Can I get into teaching and education without a degree?

Can I be a teacher without a degree?
Find out whether it’s possible to become a teacher without going to university.

Teaching is by and large a graduate profession and it will be much easier for you to find work if you have a degree and have completed a teacher training course. However, some types of schools are allowed to employ teaching staff who are not formally qualified, so in theory it is possible to get into the profession without going to university – though the odds are very much against it.

Getting a degree doesn’t have to mean three years at university. You could take a course, or a series of courses, that are structured so that you can study for your degree while working and earning, perhaps over a longer time period. If you want to work in education in a non-teaching role there is a range of jobs to consider that are open to non-graduates, such as teaching assistant roles. There are also opportunities for both graduates and non-graduates to work with children and young people in settings such as nurseries, after-school and holiday clubs and crèches.

Can I become a teacher without a degree?

You need qualified teacher status (QTS) to teach in most state schools. You must have an undergraduate degree to obtain QTS. You also need to have completed a teacher training programme or to have been formally assessed by an approved provider as meeting the required standards – this is known as the assessment-only route. The assessment-only route is suitable for graduates who have sufficient teaching experience but haven’t taken a teacher training course; however, it is not an option for school leavers.
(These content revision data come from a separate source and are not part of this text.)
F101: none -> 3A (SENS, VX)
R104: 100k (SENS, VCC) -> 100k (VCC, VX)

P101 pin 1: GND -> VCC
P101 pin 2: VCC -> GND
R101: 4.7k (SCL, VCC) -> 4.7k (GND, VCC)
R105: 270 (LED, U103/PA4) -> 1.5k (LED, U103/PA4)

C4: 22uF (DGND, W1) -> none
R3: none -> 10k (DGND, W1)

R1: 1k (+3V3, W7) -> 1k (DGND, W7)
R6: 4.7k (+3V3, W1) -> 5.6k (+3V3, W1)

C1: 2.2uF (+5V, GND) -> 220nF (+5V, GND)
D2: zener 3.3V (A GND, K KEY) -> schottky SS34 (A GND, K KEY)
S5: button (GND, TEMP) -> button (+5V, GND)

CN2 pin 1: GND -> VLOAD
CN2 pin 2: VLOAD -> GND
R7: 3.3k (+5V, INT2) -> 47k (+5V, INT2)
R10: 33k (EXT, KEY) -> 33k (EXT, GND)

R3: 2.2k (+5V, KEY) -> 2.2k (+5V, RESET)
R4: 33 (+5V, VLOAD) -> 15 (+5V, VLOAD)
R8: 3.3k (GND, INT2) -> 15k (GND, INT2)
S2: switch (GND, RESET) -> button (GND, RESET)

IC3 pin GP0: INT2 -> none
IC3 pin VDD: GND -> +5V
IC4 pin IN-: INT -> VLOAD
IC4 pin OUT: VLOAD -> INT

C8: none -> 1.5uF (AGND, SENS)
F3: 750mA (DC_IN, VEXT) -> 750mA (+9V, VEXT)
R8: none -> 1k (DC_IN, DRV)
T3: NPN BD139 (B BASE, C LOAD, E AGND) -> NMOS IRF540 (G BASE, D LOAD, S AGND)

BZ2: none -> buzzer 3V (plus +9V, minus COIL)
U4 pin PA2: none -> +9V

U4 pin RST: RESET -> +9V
So where can you get a teaching job without QTS? Private schools are not required by law to hire qualified teachers and could, in theory, recruit someone who wasn’t a graduate to teach, although it’s unlikely. Some state schools – academies and free schools – are also allowed to take on teaching staff who do not have QTS.

Studying for a degree doesn’t have to mean spending three years at university. If you are unsure that traditional undergraduate study is right for you and would rather start working and earning, maybe a different type of degree course would suit you better. For example, you might be able to take a foundation degree on a part-time basis over a number of years, combining this with working, perhaps as a higher-level teaching assistant, for example.

You could then top up your foundation degree to a full honours degree or take a two-year degree course leading to qualified teacher status (mainly available in shortage subjects) or obtain a post as an unqualified teacher in a private or free school and obtain QTS through the assessment-only route. Alternatively, you could consider taking an honours degree on a part-time basis while working.

If you want to become a teacher but are worried about the cost of studying for a degree followed by teacher training, remember that a range of scholarships and bursaries is available. The government has recently extended this to provide help with the cost of university study for some subjects for students who are willing to commit to teaching for three years. You could potentially be awarded £15,000 to support you on your undergraduate degree and could then secure as much as £30,000 to cover the cost of teacher training – £45,000 in all.

You might be able to find work teaching English as a foreign language overseas without a degree or a teaching qualification, though on the whole, employers like you to have both.

There are numerous work-based teacher training routes open to you after you’ve got a degree.

There are non-teaching roles available in teaching and education and in related fields where a degree is not required. There are various qualifications available at different levels in childcare, playwork and similar areas, and it is often possible to train after you have started working, with the course costs met by your employer.